El abad elegirá a hermanos de cuya vida y costumbres esté seguro para encargarles de los bienes del monasterio en herramientas, vestidos y todos los demás enseres, 2y se los asignará como él lo juzgue oportuno para guardarlos y recogerlos. 3Tenga el abad un inventario de todos estos objetos. Porque así, cuando los hermanos se sucedan unos a otros en sus cargos, sabrá qué es lo que entrega y lo que recibe. 4Y, si alguien trata las cosas del monasterio suciamente o con descuido, sea reprendido. 5Pero, si no se corrige, se le someterá a sanción de regla.

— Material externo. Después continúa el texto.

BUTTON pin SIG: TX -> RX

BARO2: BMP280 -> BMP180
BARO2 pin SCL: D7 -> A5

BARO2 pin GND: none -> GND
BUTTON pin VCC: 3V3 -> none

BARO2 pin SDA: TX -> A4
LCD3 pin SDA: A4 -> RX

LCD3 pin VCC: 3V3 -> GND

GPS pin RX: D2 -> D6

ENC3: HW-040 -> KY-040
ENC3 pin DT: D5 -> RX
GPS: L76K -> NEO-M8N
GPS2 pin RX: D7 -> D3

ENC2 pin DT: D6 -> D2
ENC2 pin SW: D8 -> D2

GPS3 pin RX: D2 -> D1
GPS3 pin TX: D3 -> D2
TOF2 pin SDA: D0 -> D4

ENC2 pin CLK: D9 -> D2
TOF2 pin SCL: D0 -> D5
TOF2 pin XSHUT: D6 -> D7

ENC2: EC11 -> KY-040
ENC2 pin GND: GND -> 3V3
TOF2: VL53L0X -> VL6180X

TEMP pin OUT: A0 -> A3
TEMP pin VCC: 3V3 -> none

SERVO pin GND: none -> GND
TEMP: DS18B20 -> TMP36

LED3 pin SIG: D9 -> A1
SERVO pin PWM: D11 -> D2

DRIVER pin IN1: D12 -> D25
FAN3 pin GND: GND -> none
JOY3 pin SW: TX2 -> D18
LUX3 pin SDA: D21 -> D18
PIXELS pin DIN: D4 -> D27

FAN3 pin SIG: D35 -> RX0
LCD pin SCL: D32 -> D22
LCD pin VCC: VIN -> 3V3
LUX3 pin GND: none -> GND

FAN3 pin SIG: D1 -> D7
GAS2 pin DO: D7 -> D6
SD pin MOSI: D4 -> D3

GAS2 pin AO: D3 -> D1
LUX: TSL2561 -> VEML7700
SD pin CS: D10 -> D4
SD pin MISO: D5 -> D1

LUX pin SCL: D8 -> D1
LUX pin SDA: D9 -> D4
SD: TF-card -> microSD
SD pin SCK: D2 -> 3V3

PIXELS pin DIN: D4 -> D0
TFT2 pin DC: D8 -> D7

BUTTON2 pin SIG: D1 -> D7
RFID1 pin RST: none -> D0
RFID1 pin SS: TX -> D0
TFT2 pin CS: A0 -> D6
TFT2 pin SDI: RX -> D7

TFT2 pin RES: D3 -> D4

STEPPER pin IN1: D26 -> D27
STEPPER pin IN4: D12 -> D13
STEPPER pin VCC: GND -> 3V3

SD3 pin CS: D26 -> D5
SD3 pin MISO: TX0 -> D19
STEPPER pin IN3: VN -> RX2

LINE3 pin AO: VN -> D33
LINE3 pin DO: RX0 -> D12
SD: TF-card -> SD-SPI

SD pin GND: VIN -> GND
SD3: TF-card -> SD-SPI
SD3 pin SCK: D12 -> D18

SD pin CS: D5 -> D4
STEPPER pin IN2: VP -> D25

San Benito recomienda al mayordomo en el capítulo anterior que considere todos los objetos y bienes del monasterio como objetos sagrados del altar, que no tenga nada como despreciable, que no se deje llevar por la avaricia, ni sea disipador del patrimonio del monasterio. Como complemento de todo ello, este capítulo establece que la administración de los bienes muebles, de las herramientas, las confíe el abad a monjes de los que uno puede fiarse, por su vida y costumbres. Lo que pretende san Benito es que no se caiga en la negligencia a la hora de tener cuidado de las herramientas y de las cosas que tenemos en el monasterio para el servicio de todos. Por un lado, procura el mantenimiento de las cosas, pero por la otra, todavía más importante, pone de relieve el espíritu comunitario. Pues, compartir las cosas no es fácil, y no quiere decir que puesto que las compartimos, las podemos tratar de cualquier manera. Precisamente, porque las compartimos debemos tener un cuidado riguroso de todas ellas.

Este espíritu, afirma el abad Casiano, se nutre y se manifiesta a través de gestos concretos de atención y delicadeza. A veces, pueden ser bien simples. Por ejemplo, encender una luz para bajar la escalera, o apagarla si ya no la necesitamos, Es un gesto simple que a la vez demuestra dos cosas: conciencia de evitar un gasto innecesario, y no dejar la acción en manos del “ya lo harán quien se lo encuentre”. Gestos simples como dejar una puerta cerrada, y hacerlo sin ruidos que molesten a los demás. Si, por ejemplo, se nos rompe un vidrio, recoger los trozos; si hemos utilizado un vehículo dejarlo en su garaje, a ser posible con gasolina, y tantas otras pequeñas cosas que podemos llevar a cabo. 
Podríamos decir que se trata de aplicar el principio de subsidiaredad, tan presente en la doctrina social de la Iglesia, y también de dejarlo todo bien arreglado y digno, porque, como apunta la abadesa Montserrat Viñas, quien no es capaz de tratar bien todo lo que toca es probable que en el trato con los demás tampoco sea muy delicado.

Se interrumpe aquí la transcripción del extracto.